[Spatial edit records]
-*-*-

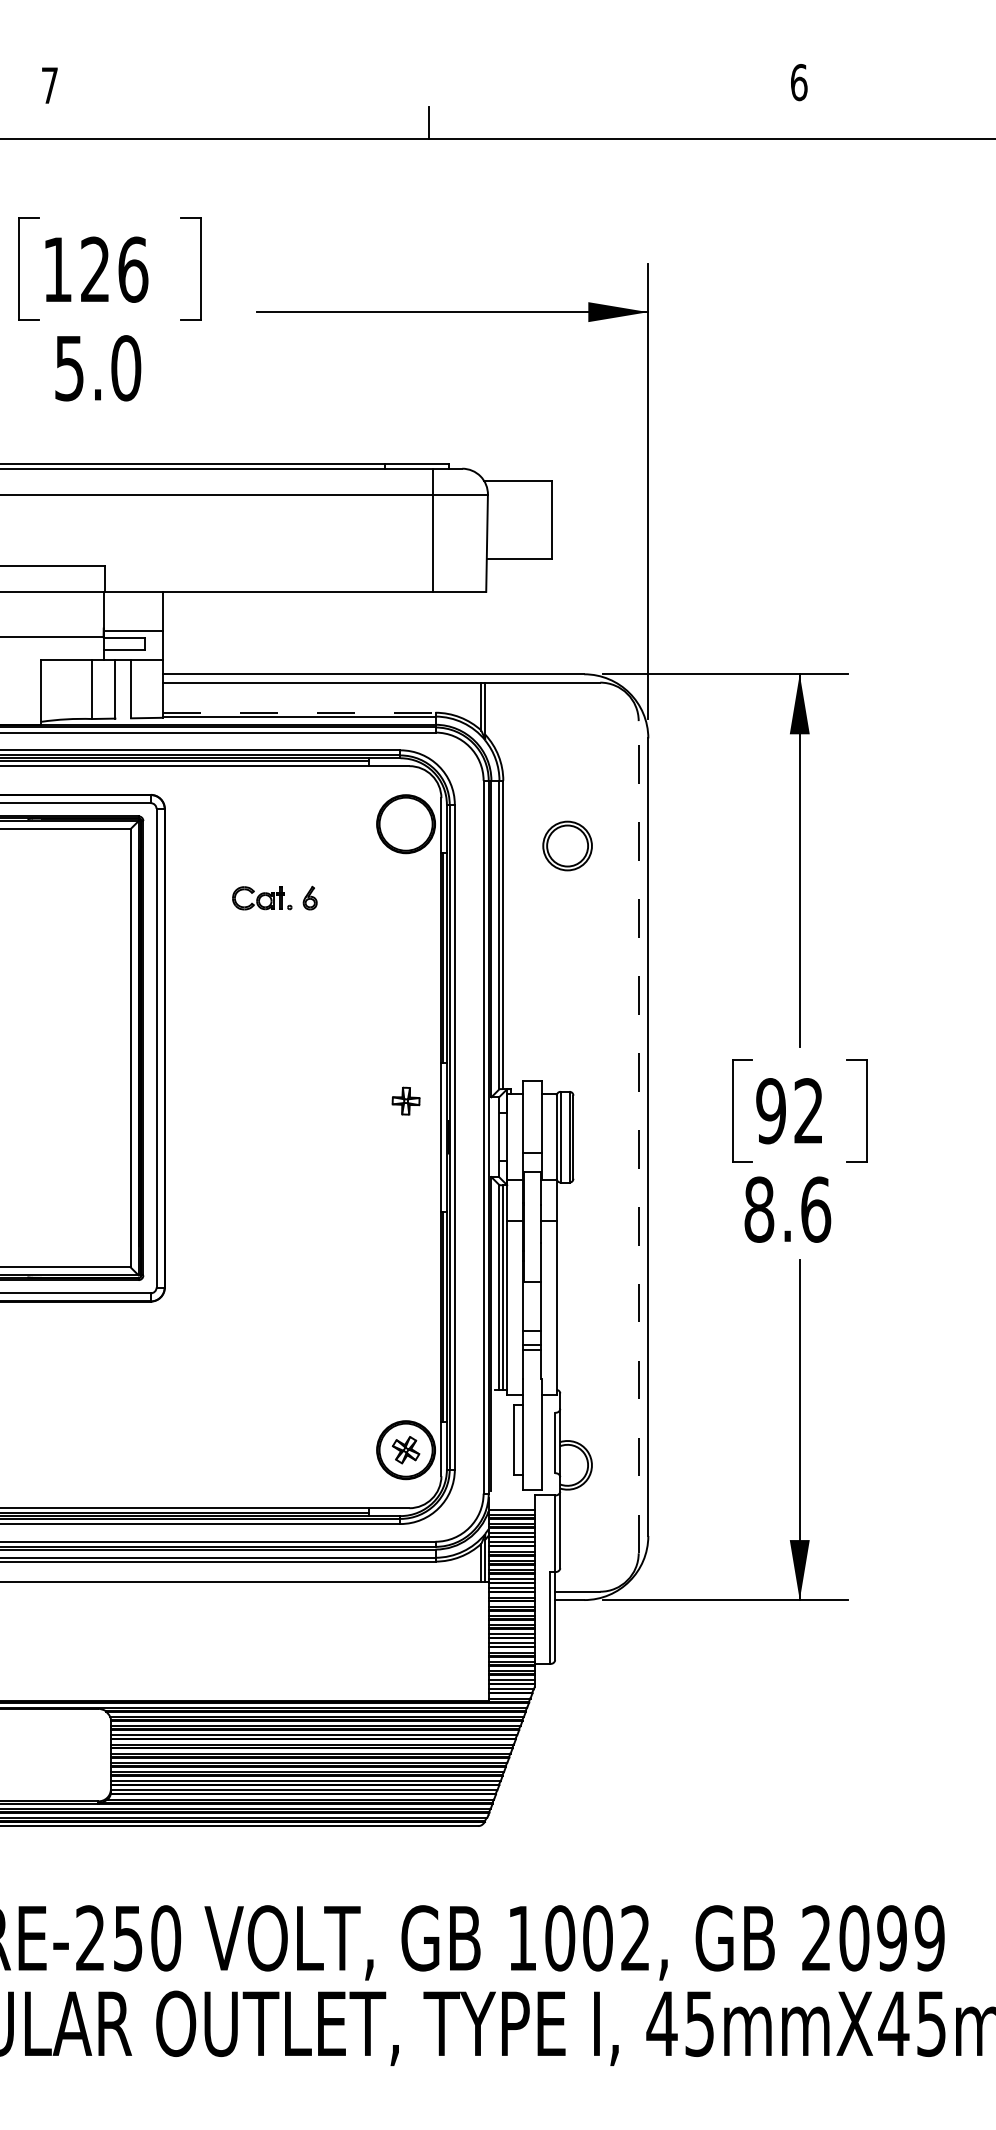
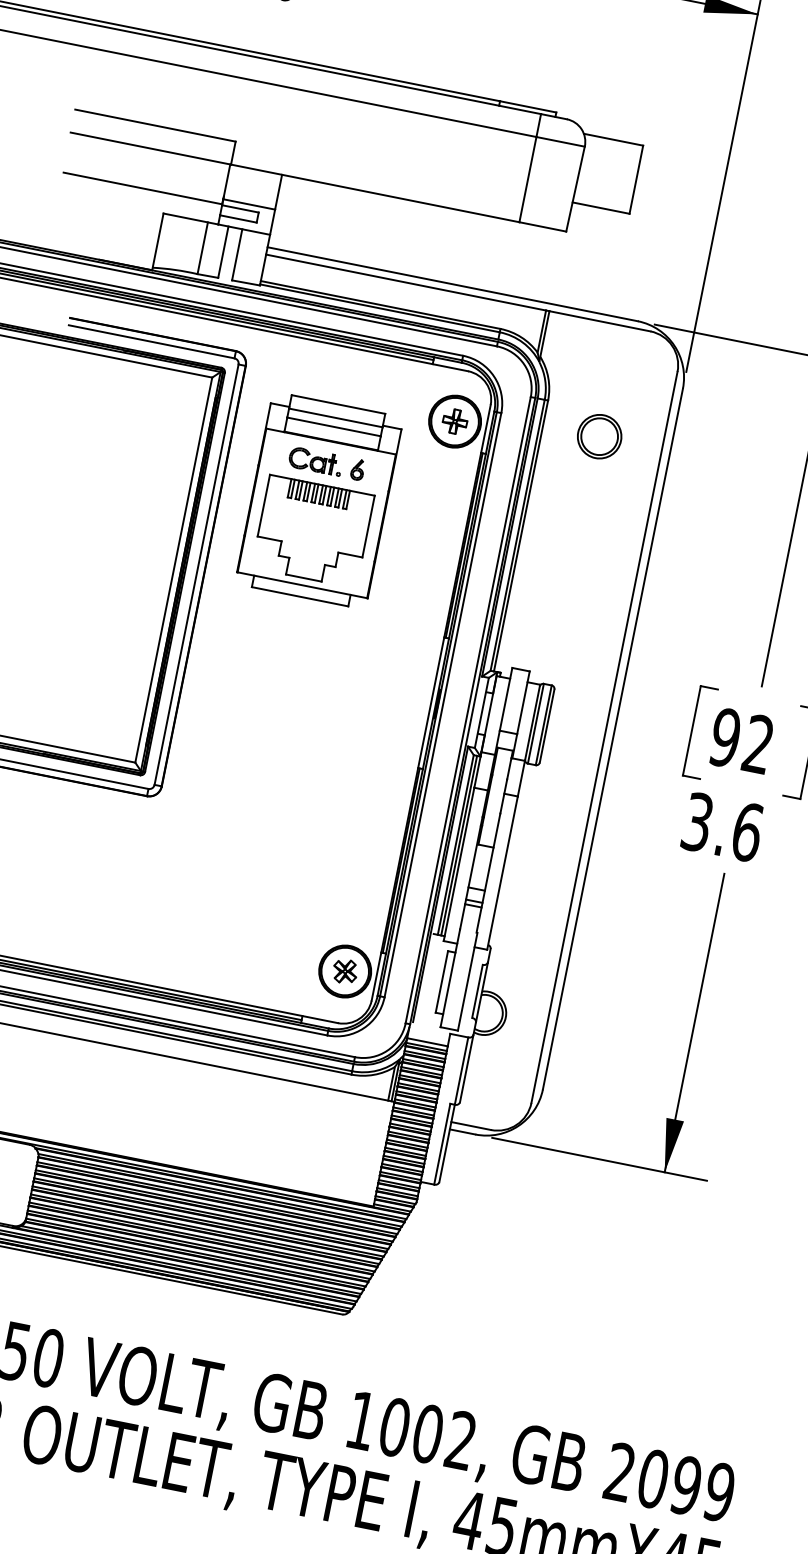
line: (299, 712) -> (381, 304), dashed -> solid
part: (567, 845) -> (599, 436), moved
part: (274, 940) -> (319, 500), added
part: (405, 1100) -> (454, 420), moved
line: (638, 1136) -> (604, 736), dashed -> solid
text: (759, 1209) -> (697, 822), 8.6 -> 3.6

-*-*-

Show every line from the entries above in which "solid" appears.

line: (299, 712) -> (381, 304), dashed -> solid
line: (638, 1136) -> (604, 736), dashed -> solid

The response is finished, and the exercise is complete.